4. Conditions to Effectiveness. The effectiveness of this Consent is subject to the Agent and Required Lenders having executed this Consent and having received (i) counterparts to this Consent, duly executed by the Principal Companies and the Subsidiary Guarantors and (ii) a copy of the executed consent under the Working Capital Facility to the Extension and the Patent Offerings duly executed by the Principal Companies and Xxxxx Fargo Foothill Canada ULC.
5. Miscellaneous.
(a) Continued Effectiveness of the Credit Agreement. Except as otherwise expressly provided herein, the Credit Agreement and the other Loan Documents are, and shall continue to be, in full force and effect and are hereby ratified and confirmed in all respects. Except as otherwise expressly provided herein, to the extent that the Credit Agreement or any other Loan Document purports to pledge to the Collateral Agent, or to grant to the Collateral Agent, a security interest or lien, such pledge or grant is hereby ratified and confirmed in all respects. Except as expressly provided herein, the execution, delivery and effectiveness of this Consent shall not operate as an amendment of any right, power or remedy of the Agent and the Lenders under the Credit Agreement or any other Loan Document, nor constitute a waiver or an amendment of any provision of the Credit Agreement or any other Loan Document.
(b) Counterparts. This Consent may be executed in any number of counterparts and by different parties hereto in separate counterparts, each of which shall be deemed to be an original, but all of which taken together shall constitute one and the same agreement. Delivery of an executed counterpart of this Consent by telefacsimile or electronic mail shall be equally as effective as delivery of an original executed counterpart of this Consent.
(c) Headings. Section headings herein are included for convenience of reference only and shall not constitute a part of this Consent for any other purpose.
(d) Governing Law. This Consent shall be governed by the laws of the State of New York.

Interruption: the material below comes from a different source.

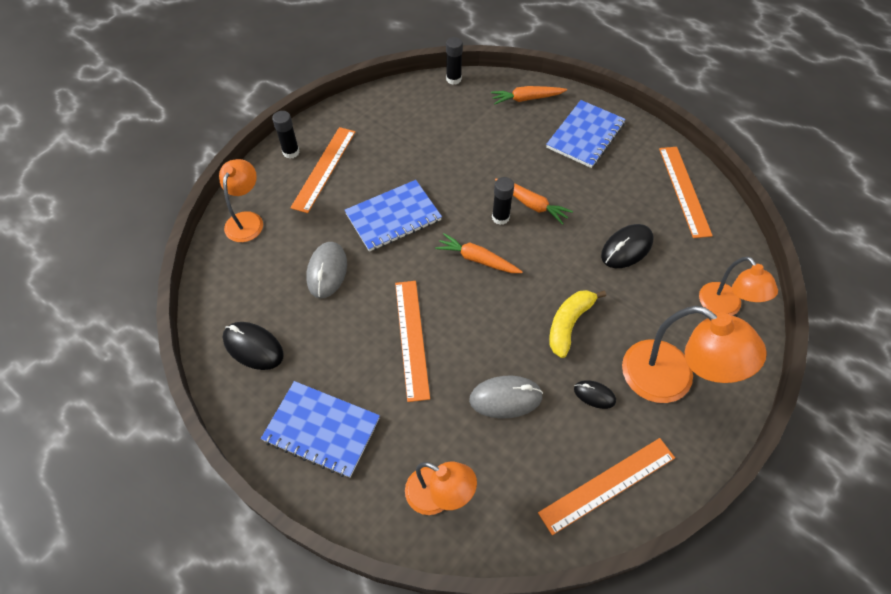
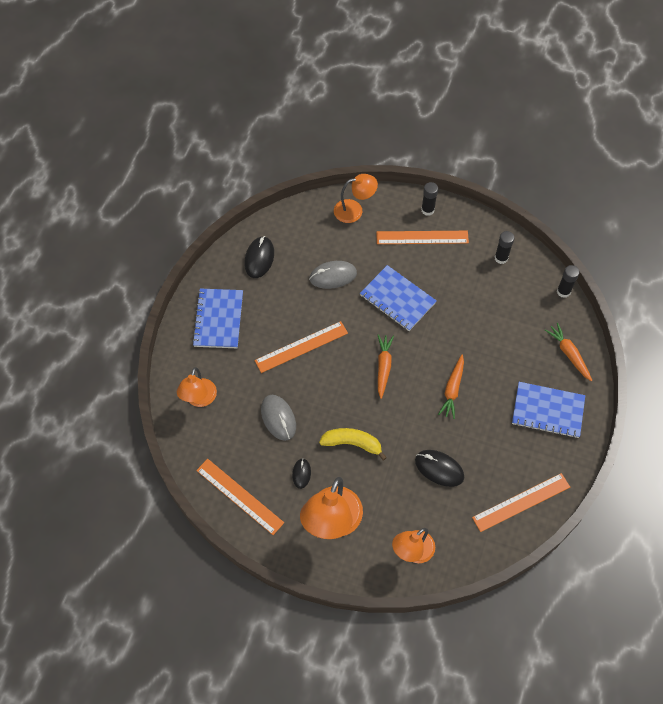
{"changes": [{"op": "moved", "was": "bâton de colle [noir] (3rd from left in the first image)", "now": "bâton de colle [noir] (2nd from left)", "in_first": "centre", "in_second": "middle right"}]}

(e) Costs and Expenses. The Principal Companies agree to pay on demand all reasonable fees, costs and expenses of Agent and the Lenders in connection with the preparation, execution and delivery of this Consent.

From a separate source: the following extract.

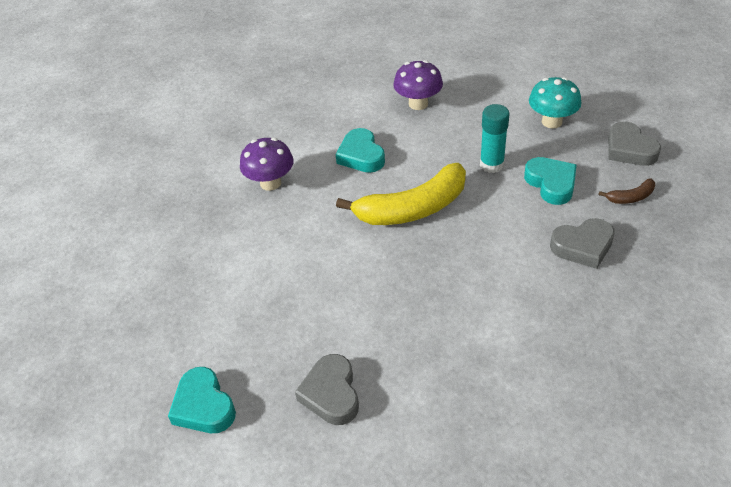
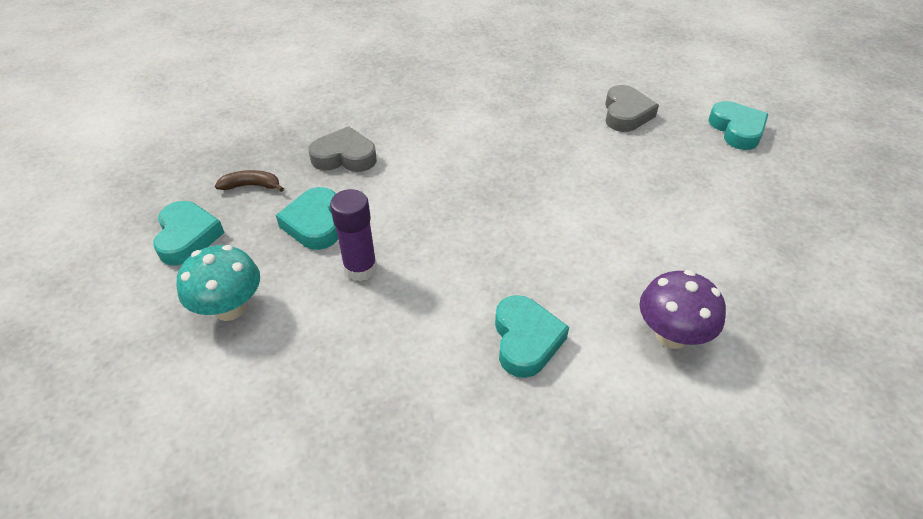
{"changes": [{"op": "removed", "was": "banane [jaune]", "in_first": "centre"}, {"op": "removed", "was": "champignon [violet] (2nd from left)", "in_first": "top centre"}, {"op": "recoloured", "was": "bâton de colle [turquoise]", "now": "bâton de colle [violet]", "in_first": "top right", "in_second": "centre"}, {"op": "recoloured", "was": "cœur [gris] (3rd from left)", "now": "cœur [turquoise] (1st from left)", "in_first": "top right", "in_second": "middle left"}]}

(f) Consent as Loan Document. The Principal Companies and the Subsidiary Guarantors hereby acknowledge and agree that this Consent constitutes a “Loan Document” under the Credit Agreement. Accordingly, it shall be an Event of Default under the Credit Agreement if (i) any representation or warranty made by the Principal Companies and the Subsidiary Guarantors under or in connection with this Consent shall have been untrue, false or misleading in any material respect when made, or (ii) the Principal Companies and the Subsidiary Guarantors shall fail to perform or observe any term, covenant or agreement contained in this Consent.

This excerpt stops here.